What Is This Drinking Vessel Called? I Want One!

This woman is drinking out of a strange but beautiful drinking vessel in a Spanish town. What’s it called?

Maybe a Porron?

I think we can safely say that’s it! Thanks!

My first experience with those was when skiing in New Mexico. They had martinis in them.

Was a different time. I had no idea it was a Spanish thing (the decanter, not the drink).

Spain has given the world two drinking vessels, though the world insists on largely ignoring them: the porrón and the botijo (good luck pronouncing that one :slightly_smiling_face: Boh - Tee - KHoh).
The first is the one you mentioned, it is usually filled with wine or a mix of wine and sparkling water. Orwell mentioned one in his Hommage to Catalonia, it was filled with white wine and it made him think of a bed-bottle, he was quite disgusted.
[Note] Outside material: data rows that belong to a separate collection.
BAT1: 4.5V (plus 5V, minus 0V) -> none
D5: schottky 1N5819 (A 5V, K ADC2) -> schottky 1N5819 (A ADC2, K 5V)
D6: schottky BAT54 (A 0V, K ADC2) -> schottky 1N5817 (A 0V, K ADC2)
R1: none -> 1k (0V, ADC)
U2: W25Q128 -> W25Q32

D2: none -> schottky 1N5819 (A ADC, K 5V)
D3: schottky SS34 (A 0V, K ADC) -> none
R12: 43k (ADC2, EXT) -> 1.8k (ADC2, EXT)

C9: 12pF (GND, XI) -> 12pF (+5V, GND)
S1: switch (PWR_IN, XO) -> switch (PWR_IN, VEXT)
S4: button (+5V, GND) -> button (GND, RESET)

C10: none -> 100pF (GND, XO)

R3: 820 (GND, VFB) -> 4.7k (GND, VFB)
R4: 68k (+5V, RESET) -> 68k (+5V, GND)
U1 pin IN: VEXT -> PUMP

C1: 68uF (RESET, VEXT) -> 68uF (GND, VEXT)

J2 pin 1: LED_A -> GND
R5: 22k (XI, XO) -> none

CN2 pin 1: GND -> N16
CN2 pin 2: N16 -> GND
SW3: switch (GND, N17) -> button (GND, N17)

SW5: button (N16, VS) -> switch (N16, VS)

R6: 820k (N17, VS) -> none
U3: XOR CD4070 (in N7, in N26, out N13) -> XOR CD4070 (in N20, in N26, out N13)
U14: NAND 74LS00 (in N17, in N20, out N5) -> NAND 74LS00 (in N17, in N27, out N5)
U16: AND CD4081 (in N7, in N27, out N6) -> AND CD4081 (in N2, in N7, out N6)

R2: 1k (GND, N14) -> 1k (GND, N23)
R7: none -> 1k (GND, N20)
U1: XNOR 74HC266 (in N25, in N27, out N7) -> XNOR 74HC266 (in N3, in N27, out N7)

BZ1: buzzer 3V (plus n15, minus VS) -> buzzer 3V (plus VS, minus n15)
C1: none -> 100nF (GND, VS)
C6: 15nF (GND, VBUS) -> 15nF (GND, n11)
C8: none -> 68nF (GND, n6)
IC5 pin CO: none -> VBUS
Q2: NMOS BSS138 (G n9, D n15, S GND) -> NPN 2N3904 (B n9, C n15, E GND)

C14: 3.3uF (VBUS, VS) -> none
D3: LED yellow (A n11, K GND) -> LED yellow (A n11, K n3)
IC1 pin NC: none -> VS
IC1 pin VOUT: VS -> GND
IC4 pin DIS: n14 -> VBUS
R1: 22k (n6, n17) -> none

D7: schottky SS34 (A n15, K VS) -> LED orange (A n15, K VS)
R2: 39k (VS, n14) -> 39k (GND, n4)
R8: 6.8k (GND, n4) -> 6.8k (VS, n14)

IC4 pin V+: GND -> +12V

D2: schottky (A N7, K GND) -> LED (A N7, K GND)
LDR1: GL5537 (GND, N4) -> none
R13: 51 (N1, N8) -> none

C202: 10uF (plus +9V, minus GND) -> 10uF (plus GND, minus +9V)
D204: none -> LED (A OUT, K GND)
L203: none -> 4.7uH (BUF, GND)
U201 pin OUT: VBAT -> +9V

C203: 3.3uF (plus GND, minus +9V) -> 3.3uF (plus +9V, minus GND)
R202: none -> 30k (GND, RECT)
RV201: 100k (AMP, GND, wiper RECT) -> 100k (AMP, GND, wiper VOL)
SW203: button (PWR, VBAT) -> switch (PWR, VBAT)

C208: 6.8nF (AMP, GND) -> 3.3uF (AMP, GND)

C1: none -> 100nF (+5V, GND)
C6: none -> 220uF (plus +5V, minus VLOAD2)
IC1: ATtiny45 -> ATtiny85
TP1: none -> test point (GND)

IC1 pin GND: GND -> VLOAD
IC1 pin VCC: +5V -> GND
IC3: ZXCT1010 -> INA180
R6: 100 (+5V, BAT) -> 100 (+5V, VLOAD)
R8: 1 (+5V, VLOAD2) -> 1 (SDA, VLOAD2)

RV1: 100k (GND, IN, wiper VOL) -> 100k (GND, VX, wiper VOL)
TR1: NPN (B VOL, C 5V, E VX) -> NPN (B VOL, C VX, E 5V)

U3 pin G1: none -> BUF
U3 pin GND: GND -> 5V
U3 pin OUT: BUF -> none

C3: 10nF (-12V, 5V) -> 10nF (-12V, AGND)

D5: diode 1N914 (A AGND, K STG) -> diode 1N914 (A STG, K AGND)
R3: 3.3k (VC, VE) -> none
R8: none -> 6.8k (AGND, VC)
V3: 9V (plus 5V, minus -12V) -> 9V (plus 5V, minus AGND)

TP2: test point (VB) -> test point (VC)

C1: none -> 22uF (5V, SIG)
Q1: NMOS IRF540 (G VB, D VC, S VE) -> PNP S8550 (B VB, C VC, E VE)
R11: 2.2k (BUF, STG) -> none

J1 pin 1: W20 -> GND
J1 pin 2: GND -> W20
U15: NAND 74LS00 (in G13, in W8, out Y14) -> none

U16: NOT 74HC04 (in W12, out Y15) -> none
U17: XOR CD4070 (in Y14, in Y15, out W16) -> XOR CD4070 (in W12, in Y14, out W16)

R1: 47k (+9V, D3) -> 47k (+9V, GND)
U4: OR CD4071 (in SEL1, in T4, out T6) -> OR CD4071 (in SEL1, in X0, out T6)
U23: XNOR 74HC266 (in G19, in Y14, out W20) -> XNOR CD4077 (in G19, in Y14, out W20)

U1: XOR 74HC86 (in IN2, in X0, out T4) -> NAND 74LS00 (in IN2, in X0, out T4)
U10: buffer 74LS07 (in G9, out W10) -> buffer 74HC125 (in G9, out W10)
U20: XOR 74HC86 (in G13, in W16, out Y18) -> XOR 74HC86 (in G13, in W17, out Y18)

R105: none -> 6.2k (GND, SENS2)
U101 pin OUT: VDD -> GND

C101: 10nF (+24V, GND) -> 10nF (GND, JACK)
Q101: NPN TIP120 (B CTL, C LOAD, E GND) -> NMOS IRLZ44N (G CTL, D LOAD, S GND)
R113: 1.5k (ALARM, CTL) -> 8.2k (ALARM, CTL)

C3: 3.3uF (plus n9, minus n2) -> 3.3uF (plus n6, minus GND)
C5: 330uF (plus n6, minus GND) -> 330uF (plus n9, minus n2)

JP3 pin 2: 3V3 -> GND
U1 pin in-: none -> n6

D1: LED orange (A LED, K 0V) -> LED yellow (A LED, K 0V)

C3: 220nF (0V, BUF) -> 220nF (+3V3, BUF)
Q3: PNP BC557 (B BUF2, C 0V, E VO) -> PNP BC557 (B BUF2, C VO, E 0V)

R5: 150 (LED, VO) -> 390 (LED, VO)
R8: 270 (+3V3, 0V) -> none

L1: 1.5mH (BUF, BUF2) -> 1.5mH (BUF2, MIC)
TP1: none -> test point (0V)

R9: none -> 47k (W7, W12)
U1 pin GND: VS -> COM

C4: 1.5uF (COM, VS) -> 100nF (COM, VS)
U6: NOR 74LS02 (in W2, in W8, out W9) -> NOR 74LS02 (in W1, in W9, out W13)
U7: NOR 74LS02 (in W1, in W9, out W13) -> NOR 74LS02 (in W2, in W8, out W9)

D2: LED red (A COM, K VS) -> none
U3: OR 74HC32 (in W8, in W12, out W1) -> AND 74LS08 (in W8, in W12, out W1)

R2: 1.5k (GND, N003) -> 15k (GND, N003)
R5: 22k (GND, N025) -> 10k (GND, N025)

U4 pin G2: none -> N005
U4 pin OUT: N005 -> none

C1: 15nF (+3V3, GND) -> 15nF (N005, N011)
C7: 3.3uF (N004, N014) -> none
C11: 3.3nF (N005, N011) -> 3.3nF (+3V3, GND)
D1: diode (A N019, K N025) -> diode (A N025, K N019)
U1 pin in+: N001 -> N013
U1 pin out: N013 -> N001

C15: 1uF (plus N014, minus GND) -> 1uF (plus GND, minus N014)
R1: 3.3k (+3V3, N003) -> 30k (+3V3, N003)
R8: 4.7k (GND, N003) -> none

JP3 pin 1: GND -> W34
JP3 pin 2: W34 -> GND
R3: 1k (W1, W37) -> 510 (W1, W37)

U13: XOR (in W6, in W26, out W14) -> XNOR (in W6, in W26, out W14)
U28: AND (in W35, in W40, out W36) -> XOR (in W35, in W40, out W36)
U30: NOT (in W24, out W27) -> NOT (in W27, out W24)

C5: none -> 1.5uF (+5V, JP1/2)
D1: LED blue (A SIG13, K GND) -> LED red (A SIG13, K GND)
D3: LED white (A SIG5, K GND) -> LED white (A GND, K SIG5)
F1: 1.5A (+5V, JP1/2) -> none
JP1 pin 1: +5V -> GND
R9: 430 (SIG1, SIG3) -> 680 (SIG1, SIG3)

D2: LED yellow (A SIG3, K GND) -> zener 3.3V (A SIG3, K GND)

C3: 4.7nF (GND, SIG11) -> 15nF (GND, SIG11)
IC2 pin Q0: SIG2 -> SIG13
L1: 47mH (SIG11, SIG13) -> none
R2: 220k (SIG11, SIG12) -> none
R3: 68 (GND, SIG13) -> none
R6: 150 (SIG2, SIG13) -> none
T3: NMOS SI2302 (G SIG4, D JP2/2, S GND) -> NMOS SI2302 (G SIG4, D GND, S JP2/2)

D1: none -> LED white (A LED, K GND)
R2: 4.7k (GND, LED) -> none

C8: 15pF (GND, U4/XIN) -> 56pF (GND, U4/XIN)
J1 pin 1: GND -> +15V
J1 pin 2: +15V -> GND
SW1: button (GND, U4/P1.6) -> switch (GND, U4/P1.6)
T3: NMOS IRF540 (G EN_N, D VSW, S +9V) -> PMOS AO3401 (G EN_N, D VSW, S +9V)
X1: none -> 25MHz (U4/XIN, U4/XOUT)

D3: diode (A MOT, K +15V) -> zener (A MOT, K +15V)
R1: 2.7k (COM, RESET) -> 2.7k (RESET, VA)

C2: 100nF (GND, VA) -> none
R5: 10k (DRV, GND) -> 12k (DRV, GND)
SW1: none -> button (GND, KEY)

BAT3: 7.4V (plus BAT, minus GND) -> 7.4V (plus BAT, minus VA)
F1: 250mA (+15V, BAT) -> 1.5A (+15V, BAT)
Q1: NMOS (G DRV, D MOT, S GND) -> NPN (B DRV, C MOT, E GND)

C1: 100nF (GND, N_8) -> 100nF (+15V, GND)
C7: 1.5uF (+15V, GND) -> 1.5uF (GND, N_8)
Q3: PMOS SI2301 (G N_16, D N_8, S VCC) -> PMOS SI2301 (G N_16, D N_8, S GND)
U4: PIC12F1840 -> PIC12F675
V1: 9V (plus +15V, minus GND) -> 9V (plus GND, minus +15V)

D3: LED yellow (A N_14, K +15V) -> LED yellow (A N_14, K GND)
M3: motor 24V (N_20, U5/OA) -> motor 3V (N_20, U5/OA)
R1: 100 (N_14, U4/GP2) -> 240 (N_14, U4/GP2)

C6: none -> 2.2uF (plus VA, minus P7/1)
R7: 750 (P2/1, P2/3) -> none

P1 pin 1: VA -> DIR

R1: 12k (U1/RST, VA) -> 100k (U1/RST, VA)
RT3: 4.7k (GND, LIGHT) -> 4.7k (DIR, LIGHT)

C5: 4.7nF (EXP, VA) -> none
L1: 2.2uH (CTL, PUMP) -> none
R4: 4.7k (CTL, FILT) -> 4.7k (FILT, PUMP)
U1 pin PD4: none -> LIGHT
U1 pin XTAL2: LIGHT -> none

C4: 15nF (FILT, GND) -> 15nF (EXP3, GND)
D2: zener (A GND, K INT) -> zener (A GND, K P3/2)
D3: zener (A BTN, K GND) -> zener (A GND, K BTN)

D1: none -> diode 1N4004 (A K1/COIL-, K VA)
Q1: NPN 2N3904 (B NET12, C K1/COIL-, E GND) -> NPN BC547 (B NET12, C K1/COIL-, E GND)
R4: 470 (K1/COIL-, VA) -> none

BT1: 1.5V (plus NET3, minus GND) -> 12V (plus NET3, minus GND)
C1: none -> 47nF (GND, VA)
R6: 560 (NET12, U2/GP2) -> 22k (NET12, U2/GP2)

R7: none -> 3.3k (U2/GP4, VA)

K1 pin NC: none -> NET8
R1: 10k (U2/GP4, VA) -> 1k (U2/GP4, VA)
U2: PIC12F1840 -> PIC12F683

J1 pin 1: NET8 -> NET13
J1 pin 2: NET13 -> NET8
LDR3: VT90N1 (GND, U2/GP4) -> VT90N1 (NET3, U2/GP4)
Squeamish Brit…
The other is the botijo, it is similar in its desing, but it is only used to drink water: it has a broad opening on one side to fill it up and a narrow exit at the other to drink. When pouring, the narrow exit makes a thin straight beam and when you master it you don’t get wet when drinking. Children’s play, actually. Harder for grown ups, but funnier for onlookers.
The magic of the botijo (not the porrón!) is that it is made of porous clay so that once filled, it cools the water that it contains, acting as an evaporative cooler. That works even in the midday Spanish sun, when only mad dogs and Englishmen (see: porrón filled with white wine)… In the Spanish wikipage for botijo they have included a section about “Física, química y matemática del botijo” where they seriously explain how it cools. With formulae! Cool!

It looks like a glass bota bag, at least in principle.

I’m sure that was the inspiration, since bota-like containers have been used for wines (and other liquids) since pre-history.

$43
on Amazon.

It’s like a beer bong for adults.

That is absurdly expensive! In amazon.es you get them for a 1/4th of the price.

Not really: a bota squirts the liquid through pressure, you squeeze it out. A porrón lets the wine flow. But in one respect you are right: Spain has given the world three drinking vessels, not two, as I stated. The porrón, the botijo and the bota. And all are used contactless overhead, very suited for sharing. Spanish drinking is social drinking!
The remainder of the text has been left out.